Dwight: From that time on, I became very proactive about Enchanting, both for myself and in recommending it to friends and clients. Some of their reports were even more amazing than mine. No one who has been willing to try it—and it has to be for at least thirty minutes—has failed to report some valuable shift.
Aiko: That’s powerful, Dwight—the way it not only transformed you but also rippled out to touch others so profoundly.

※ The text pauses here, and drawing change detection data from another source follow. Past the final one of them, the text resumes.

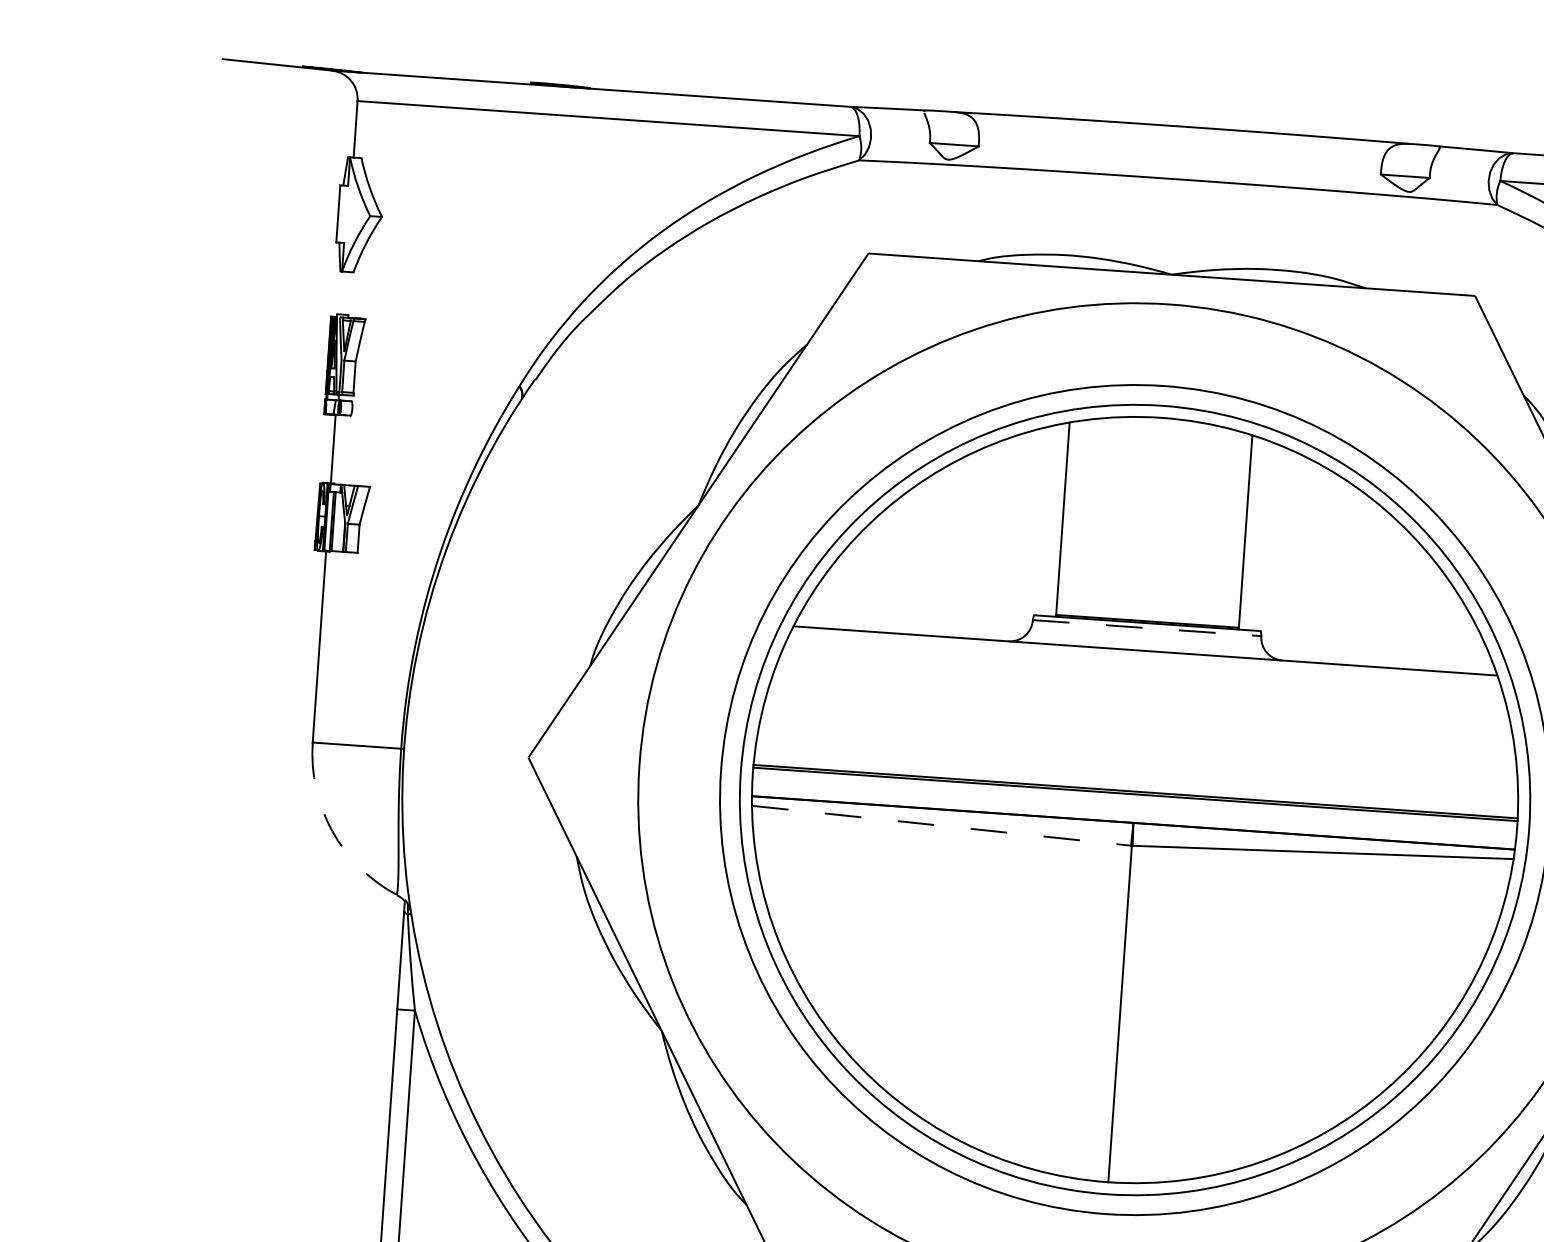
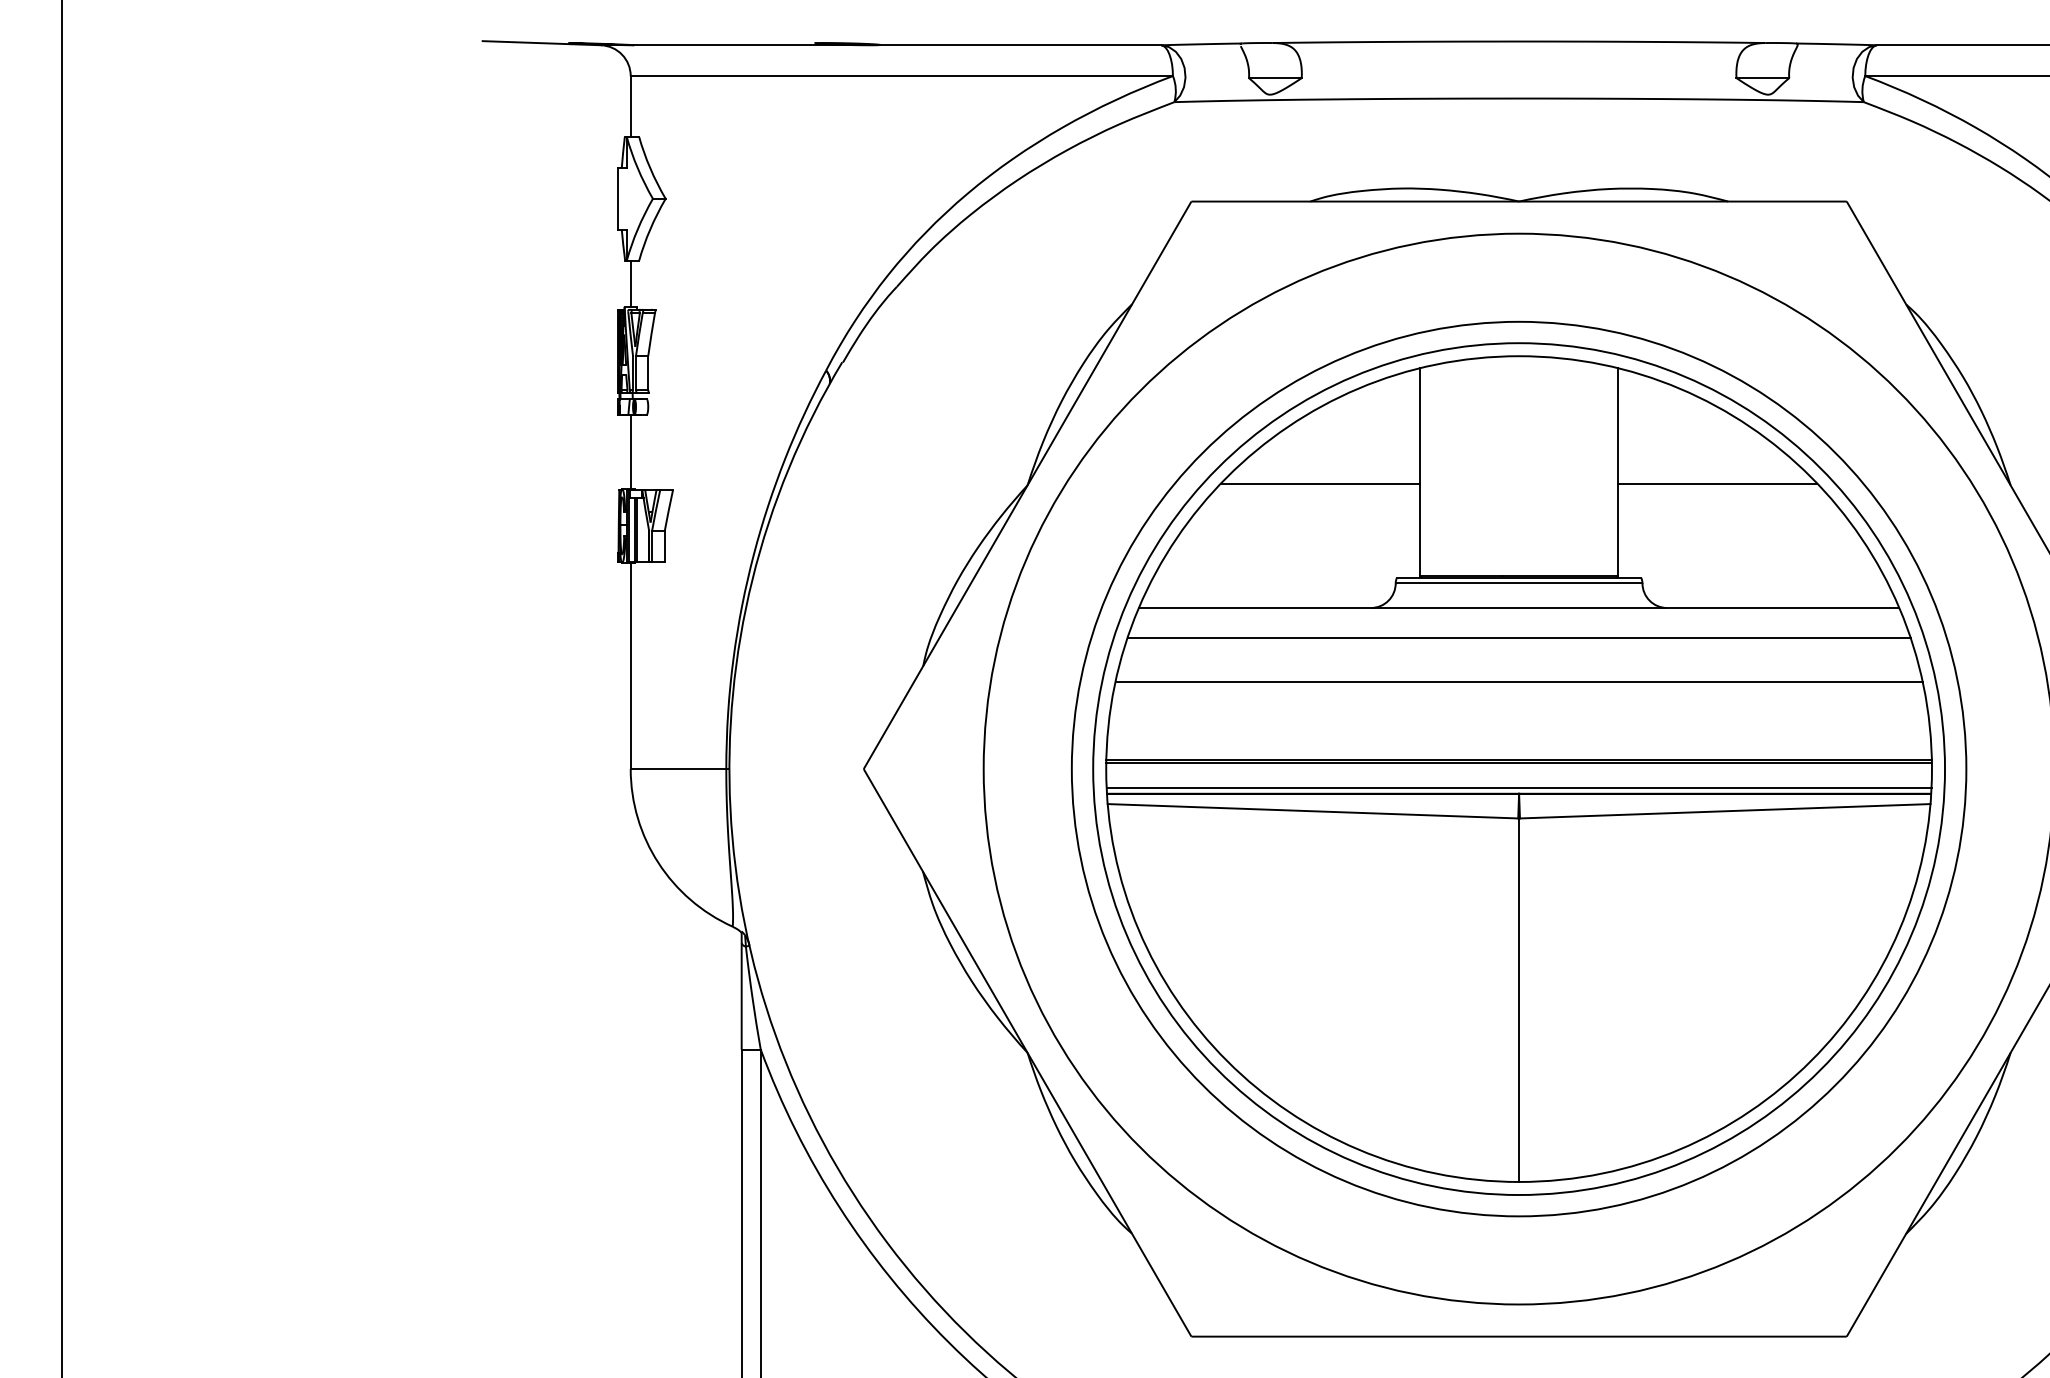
line: (343, 293) -> (630, 283), added
line: (969, 522) -> (1320, 483), added
line: (1337, 548) -> (1717, 483), added
line: (1147, 628) -> (1519, 583), dashed -> solid
line: (1143, 678) -> (1518, 637), added
line: (1140, 719) -> (1518, 682), added
line: (1133, 817) -> (1518, 787), added
line: (942, 826) -> (1313, 811), dashed -> solid
arc: (332, 830) -> (658, 862), dashed -> solid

Dwight: It’s interesting that this was actually a re-discovery for me, but somehow I hadn’t followed through on it before.
Several years earlier, I was flying to visit my parents in the mountains of Tennessee, a three-hour drive from Atlanta. After delayed flights and a few other mishaps, I was renting a car at the Atlanta airport. It was past 11 p.m., and I had three hours of driving ahead of me. I was already exhausted and dead tired.
My parents knew I was coming in late, so they would leave the door unlocked for me to let myself in.
Aiko: That sets such a clear scene—I can feel the fatigue of that long day pressing in already.
Dwight: I turned on some music on the radio, and somehow I started “singing along,” but it wasn’t really singing along—it was what I now call Enchanting. By the time I reached my parents’ home, around 2:30 in the morning, I was wide awake and even wished they were up so we could talk. I felt great.
But somehow, I had “forgotten” this and didn’t generalize the powerful process I had stumbled upon back then. I had to re-discover it before I could finally do that.
Aiko: It’s striking how something so transformative can slip away until life pushes you to find it again.